Ten years ago this time, I was bracing for my mother’s 60th birthday, which would be followed by a trip to St. Petersburg and then by the start of my first humanitarian mission.
Today, I am luckily still bracing for my mothers 70th birthday, which until not too long ago I was not sure would happen. Thank God for life!
Ten years ago, I was by no means sure there would be a second or third mission. I found out with time that this lifestyle was for me. I can say that I see sense in my work, and that I enjoy it at the same time. As long as I can still say this, as long as I am still healthy, and as long as I haven’t become cynical, why stop?
Humanitarian life has its particularities and ironies, which are often only understood by those, who lead this life. A Facebook group directed at insiders called “You know you are a humanitarian when…” brings some excellent quotes describing the particularities of being an aid worker. Great thanks to Tonton Ed for translating some of them on his blog.
Here are my highlights.
You know you are a humanitarian worker when…..
- Unlike your friends who have normal lives, you don’t have a
wife/husband, children, or house, and when you return home, you sleep in
your parent’s place.
- You have a university degree, you manage a
team of at least 10 people and a multi-million dollar budget in a civil
war situation, but you earn a minimum wage.
- You earn a minimum wage, but you have a cook, a house keeper and a chauffeur 24 hours a day.
- You enjoy sending verbal missiles at your colleagues from other non-governmental organizations.
- You are always criticizing the United Nations, but secretly, you would love to work for them to triple your salary.
- When you return home, your friends and family all ask the same
question, “So how was it?” hoping that you can summarize 1 year of
mission in 3 minutes, because after 3 minutes, they are no longer with
- You tell your acquaintances that you work in the humanitarian field, and they respond “Ok but what’s your job?”
- Upon returning home and looking for work at the unemployment office,
you put in a listing under “southern coordination” and you explain to
the work counsellor that he/she would be better off not wasting a lot of
time on you. Anyway, you don’t fit into any of their categories!
- When you return home, you love making the round of your friends, but
when you realize what their every-day lives are like, you wish to return
quickly on mission.
- You really laugh when young street marketers
stop you in the street and ask you “Have you ever heard of Action
- You would love to work in Latin America or Asia, but you always find yourself in Chad, Democratic Republic of Congo, or Sudan.
- You understand mysterious phrases such as:
The watsan always sends his sitrep to the HoM before leaving on
R&R. (The water/sanitation guy always sends his situation report to
the head of mission before leaving on break.)
o The nut and food sec
want to use Plumpy Nut to combat kwash in under-5s in MdM’s CNT. (The
nutrition and food security group want to use Plumpy Nut (a weight-gain
product) to combat kwashorkors (one type of malnutrition) in children
under 5 years of age in Médecins du Monde’s (Doctors of the World)

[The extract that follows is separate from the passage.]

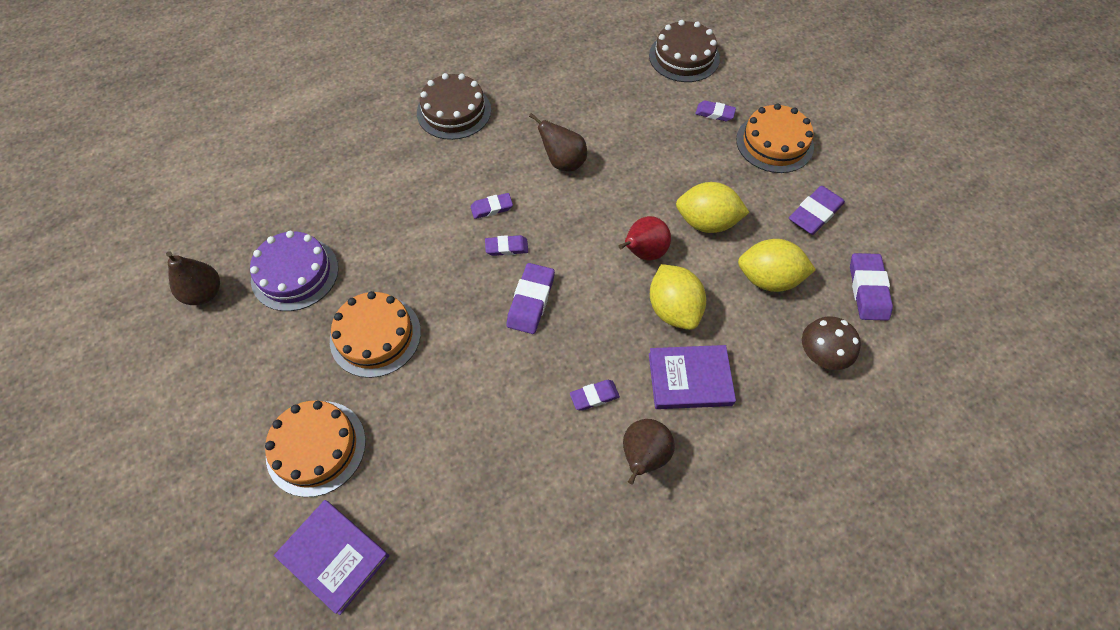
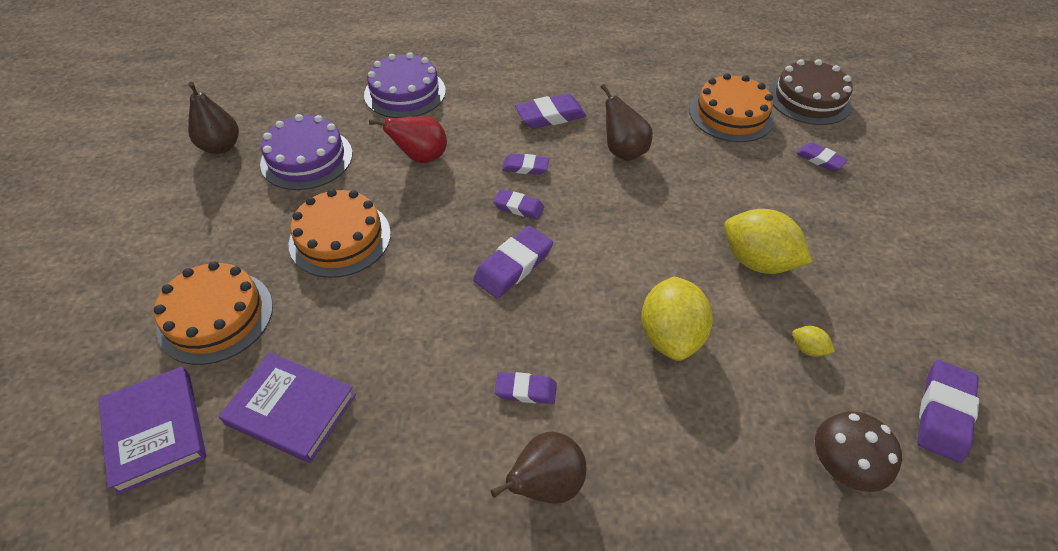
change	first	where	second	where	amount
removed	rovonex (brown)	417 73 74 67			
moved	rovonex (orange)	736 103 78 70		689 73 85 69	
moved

therapeutic nutrition center.)
o The logs at Sol are working on NFI
kits and shelters for the DAH proposal in RDC. (The logisticians at
Solidarity are working on non-food item kits and shelters for the DAH
proposal in the Democratic Republic of Congo.)
o Kilo Juliette for
November Yankee, the situation is Oscar Kilo. (Kiwanja project (KJ)
calling Nyanzale project (NY), the situation is OK.)
- The weekend, either you work, or you recuperate from an over-alcoholised Friday night.
- You always have a VHF radio and 3 different telephone chips with you.
- You have an external disc drive full of films, television series, music and nothing pertaining to work.
- You know that Relief Web is not a site with geography content.
- For you, malaria is just a bad flue that everyone passes around.
- A reinforced Toyota Landcruiser is what you call a car.
- You hop on a plane like others get into their cars.
- Entire villages in Africa call you by your first name, but you don’t
even know the name of the person who lives across from you at home.
- All your friends are called Kasereka or Abdoul.
- Seeing men armed to their teeth on every street corner seems completely normal.
- You watch the news on TV and tell yourself that you have a job for life.